Which brings me to my next point. I tend to think that there are two kinds of what I'm going to call full forgery. The first we see with the Blonde, and the second we see with Eames' forge of Browning. The Blonde is, in my mind, someone Eames created. I can't remember his exact phrasing and my computer doesn't want to play DVDs today so I can't check, but he says something along the lines of having a lovely lady they can use to distract Fischer. This may be me reading too much into a turn of phrase, but it feels to me like Eames designed her, the way Ariadne or pre-Limbo Cobb would do a dreamscape. I see forgers as constantly observing the people around them, picking up a gesture here, a hairstyle there, that pair of eyes on the guy in the corner, etc., and blending them together to create original, generic characters for simple things like distracting a mark.

Then there's the more complex forgeries, those of real people. We know that Eames spent hours observing Browning, and that he actually had to practice Browning's gestures and such over and over again. I suspect he did some of this in reality as well as in the dream, for the muscle memory aspect of it. This type of forgery also requires a certain amount of psychoanalysis, because in order to be convincing as a character, you have to understand their mindset, not just mimic their behaviors. This is something that I had to do myself, for an acting class last year. Our professor had us writing papers in character about the mindset and background of our role, really getting us into the characters' heads. A forger would have to be a lot better at this than a bunch of college kids fulfilling their fine arts core requirement.

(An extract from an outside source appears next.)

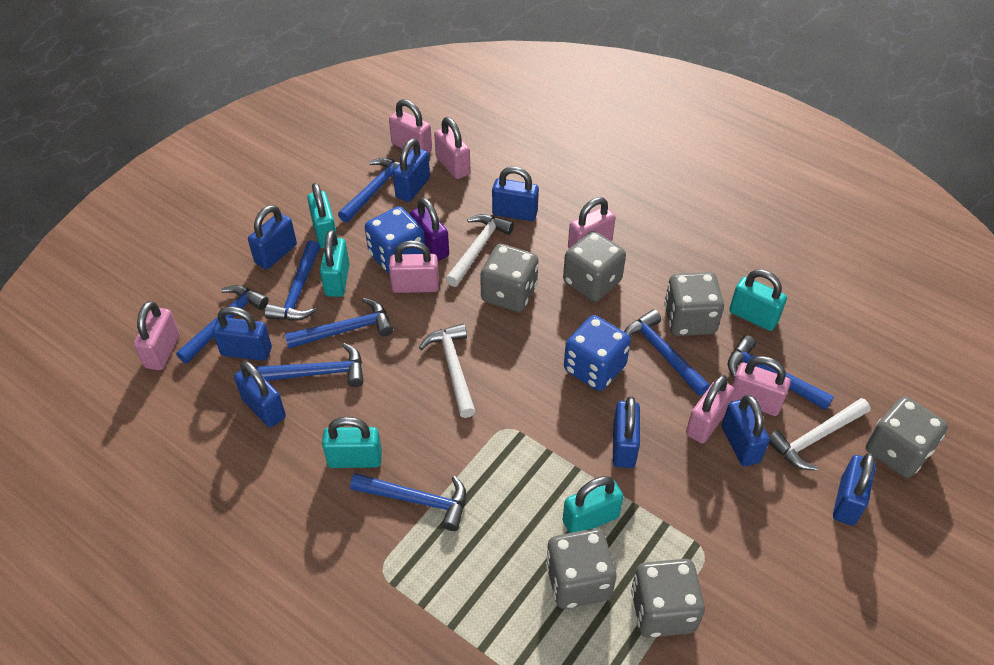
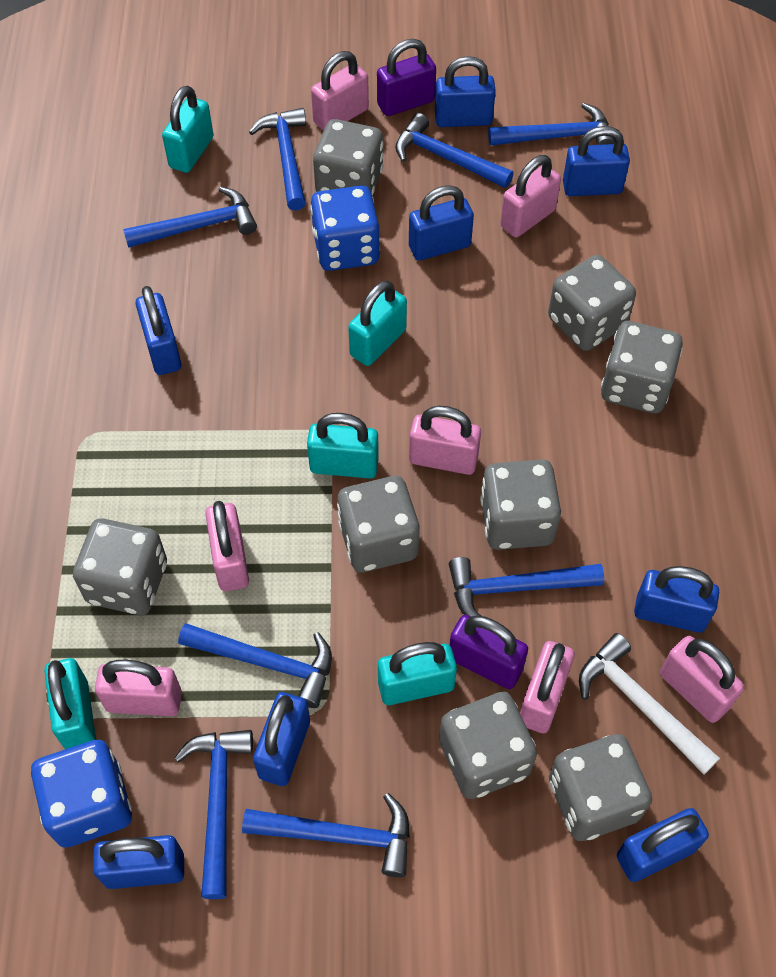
grey dice: 6 -> 8
purple padlock: 1 -> 2
white hammer: 3 -> 1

Which brings me full circle to the first thing I said in this discussion. Forgery is the riskiest job there is in dreamshare. Why? Think about it. A forger inhabits the character of another person. The biggest risk in dreaming is losing yourself; how much higher do the odds of that go when your job involves being someone other than yourself? So how does someone like Eames do what he does without going nuts? Simple. He doesn't believe it himself. I've seen the idea in some places that even the forger must be convinced that he or she is the person they're pretending to be or the forge won't hold, but I can't see how that doesn't lead to madness. (Of course, if you're writing a fic and that;s your plan...) The trick in forgery is to convince your audience, just like a good actor. But in the end, it's just a mask. A terribly elaborate one, but still a mask. A forger probably has to know himself or herself better than most people ever do, simply because they need to be secure  and anchored in their own identity to keep from losing it. I genuinely think there have been forgers who began to believe their own acts, and if someone didn't catch it, they probably lost their minds.

So that's about all I have to say on forgery, but I hope it was at least a little bit interesting.